No se trata de controlar; creer que tenemos el control es del ego. No somos nada y somos todo. Somos el universo, universos experimentándose a sí mismos.
¿Cómo podemos tener el control si nada depende de nosotros? Todo es a través de nosotros. Nada nos pertenece.
Lo que sí tenemos es libre albedrío: esta experiencia vino con libertad, somos libres de decidir cómo y para qué usar esa fuerza, esa energía poderosa de la que estamos hechos.
El plexo solar se regula cuando podemos elegir sin resistirnos a lo que somos, conectando con el corazón, que es el que marca el ritmo. El plexo solar es nuestra fuente de poder, el poder personal.
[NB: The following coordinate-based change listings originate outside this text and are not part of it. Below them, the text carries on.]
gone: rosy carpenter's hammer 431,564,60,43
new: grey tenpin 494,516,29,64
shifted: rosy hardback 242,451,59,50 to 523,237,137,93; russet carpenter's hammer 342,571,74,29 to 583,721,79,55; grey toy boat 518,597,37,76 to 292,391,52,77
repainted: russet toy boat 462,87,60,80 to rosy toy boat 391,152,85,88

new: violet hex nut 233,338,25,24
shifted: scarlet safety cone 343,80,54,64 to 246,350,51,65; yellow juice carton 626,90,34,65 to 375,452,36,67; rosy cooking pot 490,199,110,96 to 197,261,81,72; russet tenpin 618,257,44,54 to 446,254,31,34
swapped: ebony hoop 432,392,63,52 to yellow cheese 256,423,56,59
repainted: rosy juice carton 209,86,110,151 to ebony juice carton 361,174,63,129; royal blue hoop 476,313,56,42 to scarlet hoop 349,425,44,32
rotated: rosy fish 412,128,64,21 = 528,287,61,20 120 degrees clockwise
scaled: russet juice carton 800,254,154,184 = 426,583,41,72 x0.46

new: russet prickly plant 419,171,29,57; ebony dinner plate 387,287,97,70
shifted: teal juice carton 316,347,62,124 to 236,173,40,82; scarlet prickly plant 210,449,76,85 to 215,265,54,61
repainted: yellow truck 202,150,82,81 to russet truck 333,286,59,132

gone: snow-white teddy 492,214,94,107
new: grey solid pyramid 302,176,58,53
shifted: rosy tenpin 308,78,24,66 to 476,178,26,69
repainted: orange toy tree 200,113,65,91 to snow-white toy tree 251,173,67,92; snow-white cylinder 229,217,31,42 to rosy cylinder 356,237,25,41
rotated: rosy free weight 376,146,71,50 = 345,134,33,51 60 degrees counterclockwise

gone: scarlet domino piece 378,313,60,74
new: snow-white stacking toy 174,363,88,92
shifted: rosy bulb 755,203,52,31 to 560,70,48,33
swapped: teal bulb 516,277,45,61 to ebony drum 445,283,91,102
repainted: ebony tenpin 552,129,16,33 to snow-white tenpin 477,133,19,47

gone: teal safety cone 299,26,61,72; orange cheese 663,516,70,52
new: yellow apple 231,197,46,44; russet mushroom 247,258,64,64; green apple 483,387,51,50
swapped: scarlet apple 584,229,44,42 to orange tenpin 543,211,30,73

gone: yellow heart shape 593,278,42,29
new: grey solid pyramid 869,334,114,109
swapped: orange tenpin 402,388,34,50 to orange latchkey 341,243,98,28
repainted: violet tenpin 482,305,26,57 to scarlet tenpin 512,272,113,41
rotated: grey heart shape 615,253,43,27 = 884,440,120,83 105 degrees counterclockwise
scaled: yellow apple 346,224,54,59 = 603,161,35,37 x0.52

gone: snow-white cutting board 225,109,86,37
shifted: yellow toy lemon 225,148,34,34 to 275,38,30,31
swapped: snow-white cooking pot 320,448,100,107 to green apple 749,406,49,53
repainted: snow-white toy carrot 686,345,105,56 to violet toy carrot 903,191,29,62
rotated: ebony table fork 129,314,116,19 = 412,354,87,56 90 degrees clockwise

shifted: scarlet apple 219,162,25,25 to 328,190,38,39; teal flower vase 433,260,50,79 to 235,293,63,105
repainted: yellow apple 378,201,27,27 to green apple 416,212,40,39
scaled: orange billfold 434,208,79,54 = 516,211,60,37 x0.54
Cuando hay exceso de control puede sentirse: está en hiperactividad, las suprarrenales —las glándulas encargadas de producir el cortisol, la adrenalina, la noradrenalina, las hormonas del estrés— están hiperactivas, generando ansiedad, hiperinsulinemia, inflamación crónica. Eso genera una pausa a nivel celular, interfiriendo en el normal funcionamiento de la mitocondria, que es la máquina generadora de energía.
Se detiene la regeneración natural, la muerte celular programada (apoptosis), necesaria para la autorreparación. Esto produce envejecimiento prematuro de todo nuestro sistema.